News
Oct 27 2011
Farmers get enviro grants
Two local operations will get $800,000 total for manure digesters
Journal Lancaster New Era (Pennsylvania) - by Cindy Stauffer
The poop-to-power movement continues in Lancaster County.
Two local farms have received a total of $800,000 in federal grants to set up manure digesters, which take methane gas from animal waste and convert it into electricity.
The U.S. Department of Agriculture is funding the digesters to encourage renewable energy production and reduce greenhouse gas emissions and farm-based pollution.
Yippee! Farms, in Mount Joy, received a grant of $500,000.
Jay Clifford Sensenig, in Kirkwood, received a grant of $309,733.
Manure digesters are thought to aid the environment because they trap methane, a gas that can lead to global warming, and save carbon dioxide, another heat-trapping gas, from being released into the atmosphere, experts say. They also reduce the amount of electricity that needs to be produced by a fossil-fueled power plant.
The electricity can be used to run the farm and its operations and excess amounts can be sold to power companies.
Digesters produce liquid manure and a dry solid. The liquid manure can be spread on fields and is less soluble to rain than manure that is not put through a digester.

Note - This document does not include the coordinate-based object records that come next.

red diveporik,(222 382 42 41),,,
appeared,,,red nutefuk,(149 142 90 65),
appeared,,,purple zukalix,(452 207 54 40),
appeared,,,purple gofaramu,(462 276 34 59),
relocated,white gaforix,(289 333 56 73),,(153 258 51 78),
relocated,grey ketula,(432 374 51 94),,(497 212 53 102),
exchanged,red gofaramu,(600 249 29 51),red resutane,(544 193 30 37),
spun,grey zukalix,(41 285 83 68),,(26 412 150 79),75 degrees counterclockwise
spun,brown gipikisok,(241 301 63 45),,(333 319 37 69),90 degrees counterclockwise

The solid is odor-free and usable for bedding.
Yippee! Farms, which has about 1,600 cows, is on Iron Bridge Road and is owned by Arlin and Deborah Benner. The Benner family also owns neighboring farms, one at 1020 Pinkerton Road and one adjoining that.

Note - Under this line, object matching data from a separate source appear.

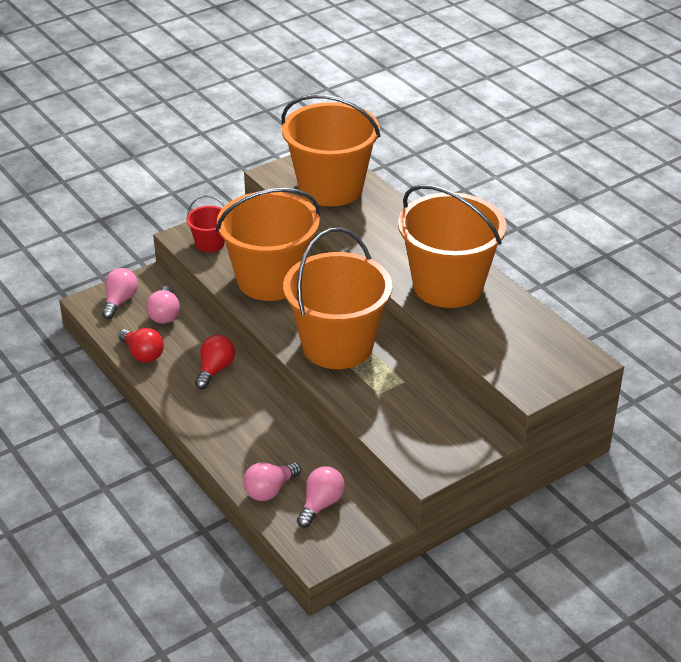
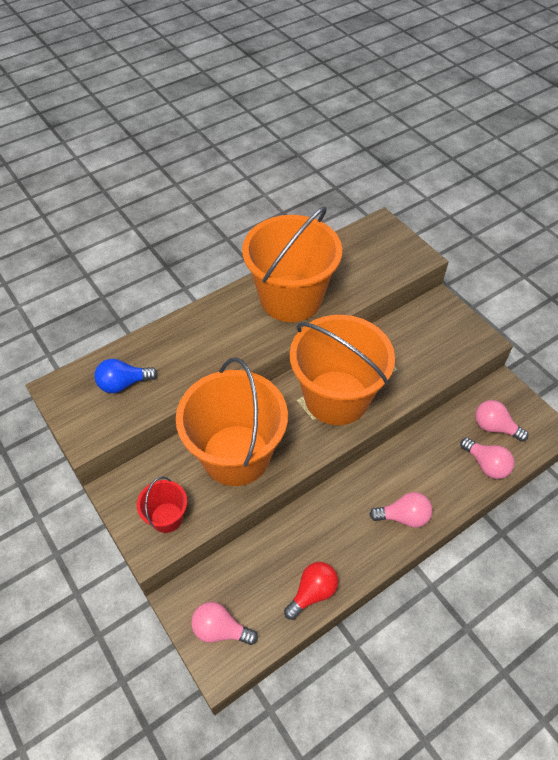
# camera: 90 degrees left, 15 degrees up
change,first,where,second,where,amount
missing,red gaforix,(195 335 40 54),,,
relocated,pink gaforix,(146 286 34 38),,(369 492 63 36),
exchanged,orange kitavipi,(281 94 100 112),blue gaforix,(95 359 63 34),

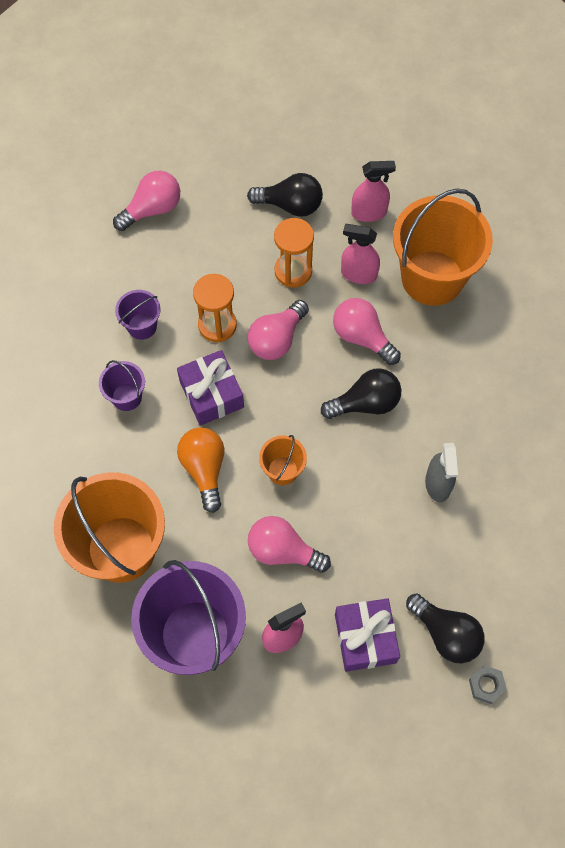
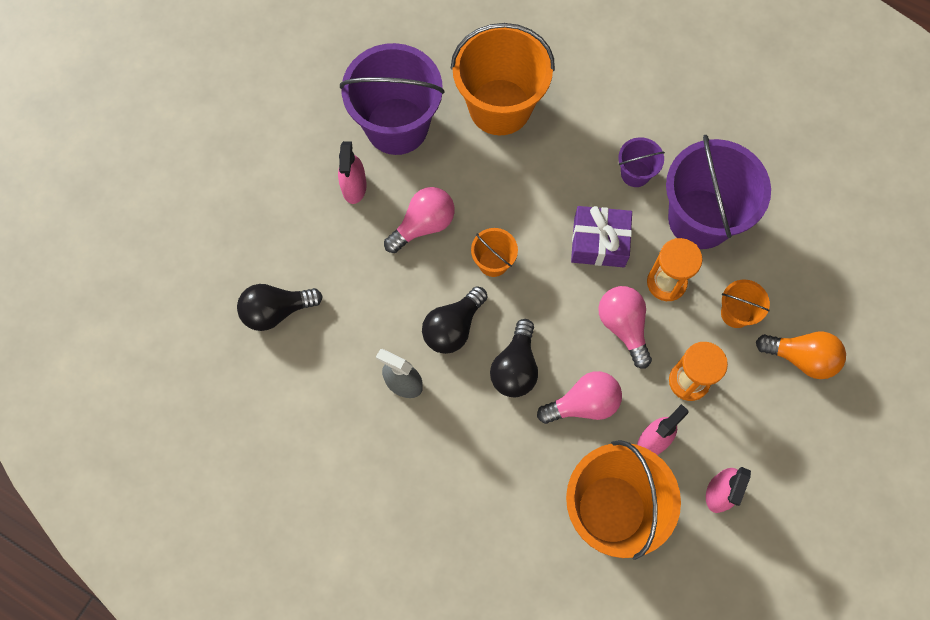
# camera: 120 degrees right, 5 degrees up
change,first,where,second,where,amount
missing,pink gaforix,(113 171 67 60),,,
missing,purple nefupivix,(335 598 65 74),,,
missing,grey kugukelol,(469 665 38 39),,,
appeared,,,orange kitavipi,(721 279 49 49),
relocated,orange gaforix,(177 427 47 86),,(756 332 90 47),
relocated,black gaforix,(247 173 76 44),,(422 286 66 68),
size,purple kitavipi,(115 290 46 50),,(666 135 105 114),x2.16

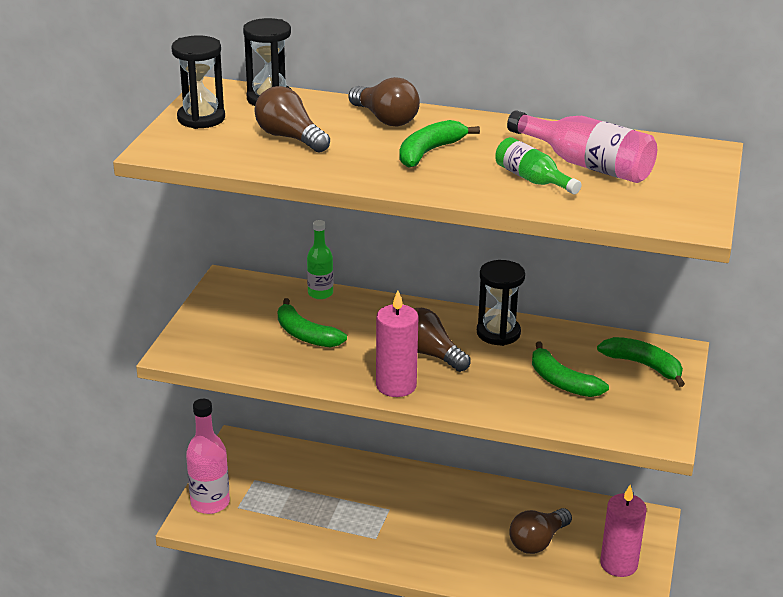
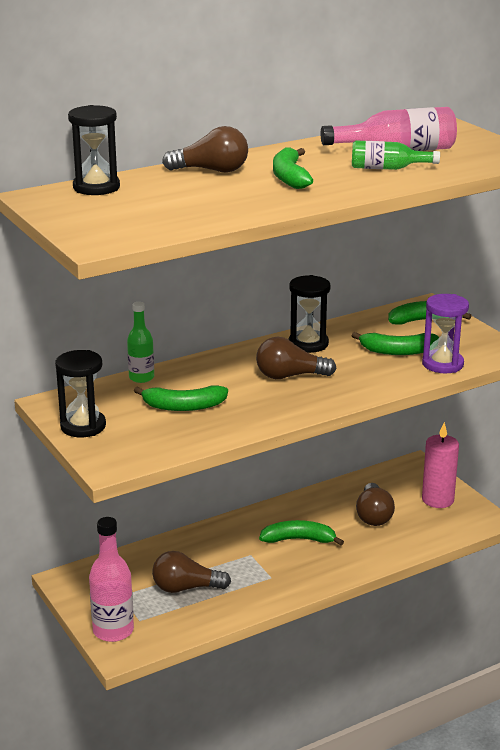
# camera: 45 degrees left, 5 degrees down
change,first,where,second,where,amount
missing,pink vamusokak,(376 290 43 107),,,
appeared,,,green gipikisok,(259 520 85 25),
appeared,,,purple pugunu,(422 294 47 79),
relocated,black pugunu,(171 35 54 94),,(55 350 51 87),
relocated,brown gaforix,(254 86 76 67),,(152 551 79 42),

Sensenig and his wife, Andrea, own a farm on Spring Hill Road in Little Britain Township. Their family owns 250 cows, 2,200 pigs and 30,000 hens. The digester will use manure from those animals and birds to produce electricity.
Two farms in Shippensburg and Mifflintown also received grants totaling more than $700,000.

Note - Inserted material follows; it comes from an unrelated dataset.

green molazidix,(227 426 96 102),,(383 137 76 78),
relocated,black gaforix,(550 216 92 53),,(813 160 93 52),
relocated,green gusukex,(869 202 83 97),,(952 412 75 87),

The four Pennsylvania projects represent 21 percent of all digester projects in the United States in 2011, according to a press release from the U.S. Department of Agriculture.
The Lancaster County digesters are the third and fourth to receive federal funding here, federal officials said.
The other two were Brubaker Farms in Mount Joy and Wanner Pride and Joy in Narvon.
In all, 14 digester projects have been funded in the state, with nine in the Chesapeake Bay Watershed.
Federal officials made the funding announcement Wednesday during a trip to a Wisconsin farm.
Funding was provided by the USDA Rural Energy for America Program, or REAP. Since its creation in 2002, REAP has saved about 13.4 billion kilowatts of electricity, reduced almost 14.5 million metric tons of greenhouse gas emissions and assisted almost 9,600 businesses, farms and ranches, federal officials said.